United States District Court, D. Montana, Missoula Division

October 4, 2019



          Kathleen L. DeSoto United States Magistrate Judge

         On June 6, 2019, Plaintiff Anderson moved to proceed in forma pauperis with this action under 42 U.S.C. § 1983 alleging violation of his rights under the Fourth and Fourteenth Amendments. On June 7, 2019, he submitted an amended complaint (Doc. 6) and a notice[1] identifying the amendments he made (Doc. 5). On June 14, he moved the Court, ex parte, to allow him to obtain a docket sheet at public expense on request to the clerk's office (Doc. 7).

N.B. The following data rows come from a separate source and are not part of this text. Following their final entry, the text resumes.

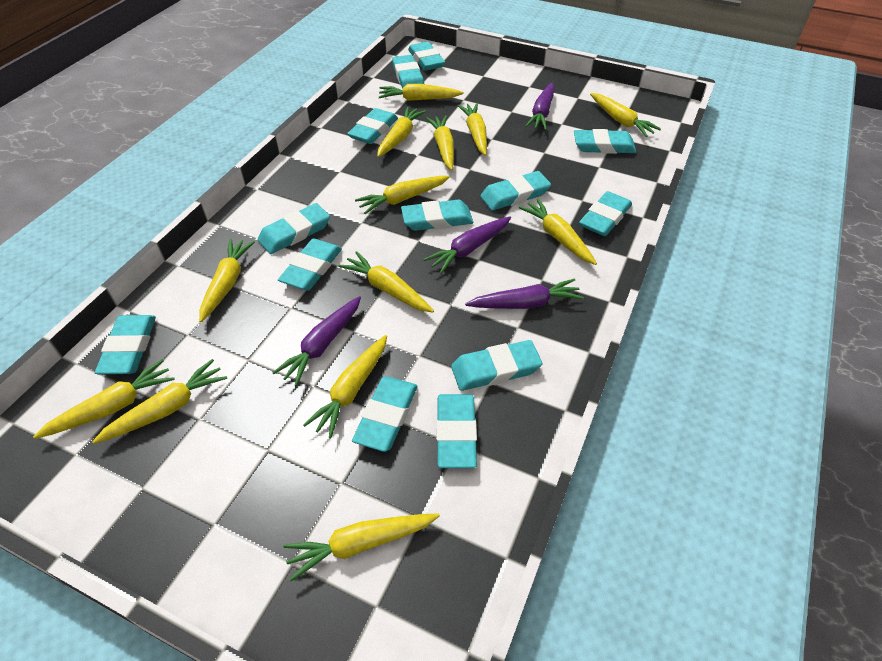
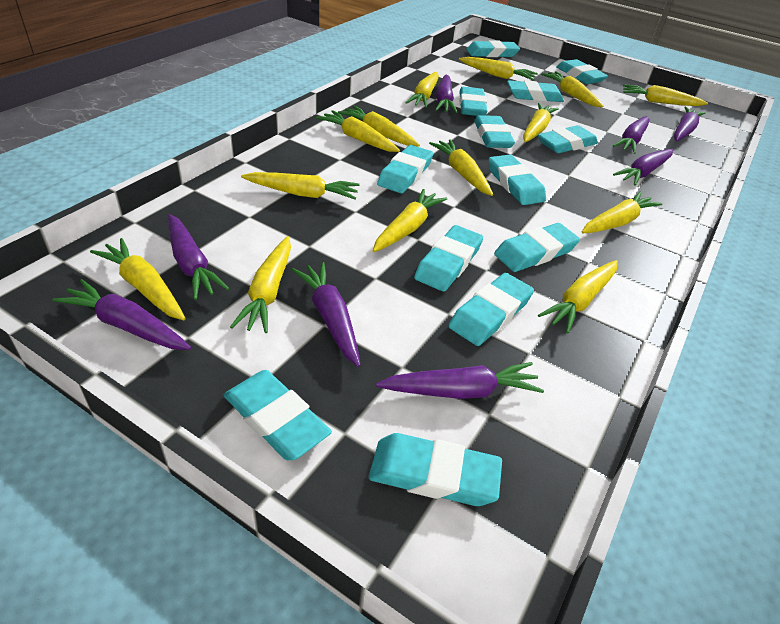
purple carrot: 4 -> 8
yellow carrot: 13 -> 14

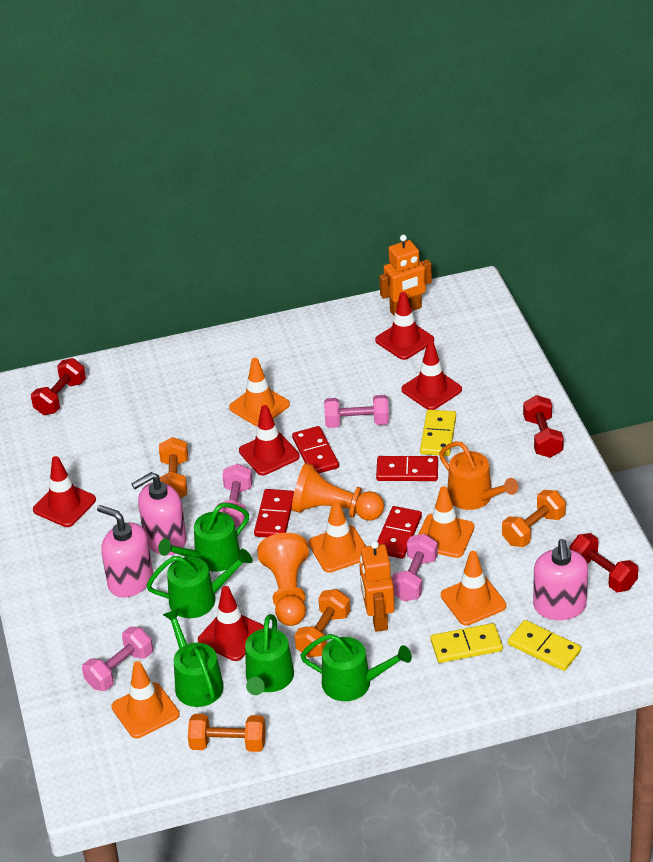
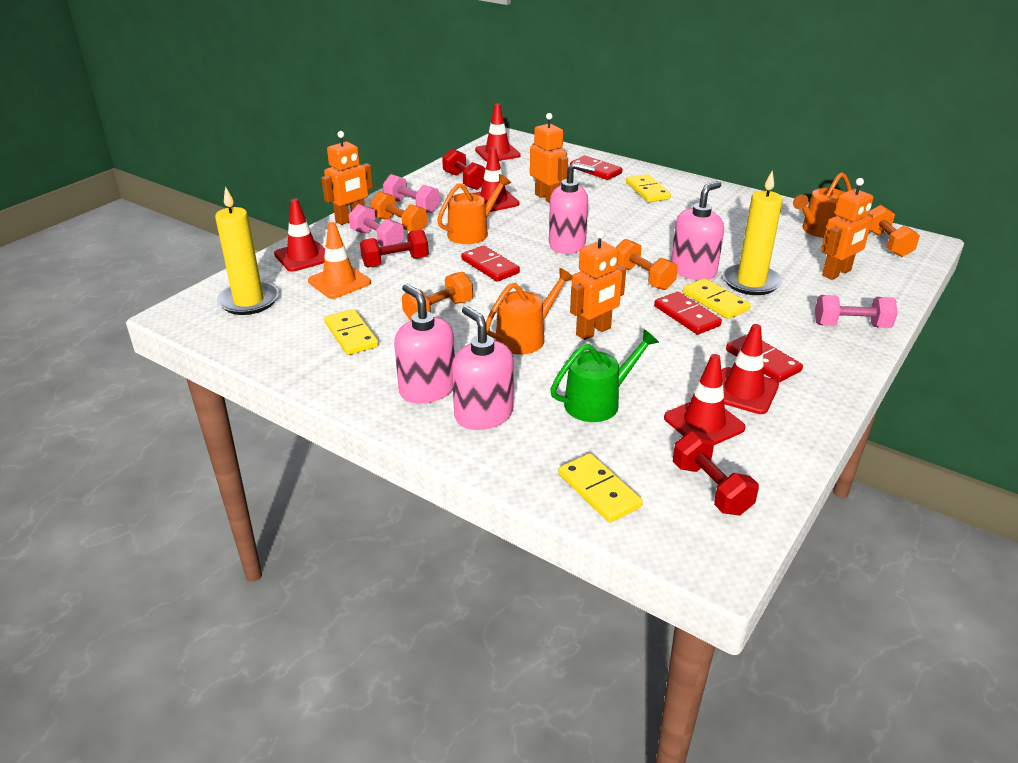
green watering can: 5 -> 1
orange pawn: 2 -> 0
orange robot: 2 -> 4
orange traffic cone: 5 -> 1
orange watering can: 1 -> 3
pink dumbbell: 4 -> 3
pink soap dispenser: 3 -> 4
yellow candle: 0 -> 2
yellow domino: 3 -> 4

         I. Motion to Proceed In Forma Pauperis

         Anderson's motion is unconventional. Unlike other applicants, he has not disclosed his income and expenses. He does, however, represent that he receives assistance through the Supplemental Nutrition Assistance Program. See Mot. (Doc. 1) at 2. Presumably, he has submitted appropriate financial documentation to a state or federal authority that is obliged to verify his financial means. On this occasion, the Court will rely on that determination and grant Anderson's motion to proceed in forma pauperis.

         II. Ex Parte Motion for Docket Sheets

         On June 18, 2019, United States Magistrate Judge Jeremiah C. Lynch entered an order denying Anderson's ex parte motion to allow him to obtain copies of docket sheets at public expense. See Text Order (Doc. 8). Because the undersigned is new to the case, it seems appropriate to explain why the clerk is not required to provide free docket sheets.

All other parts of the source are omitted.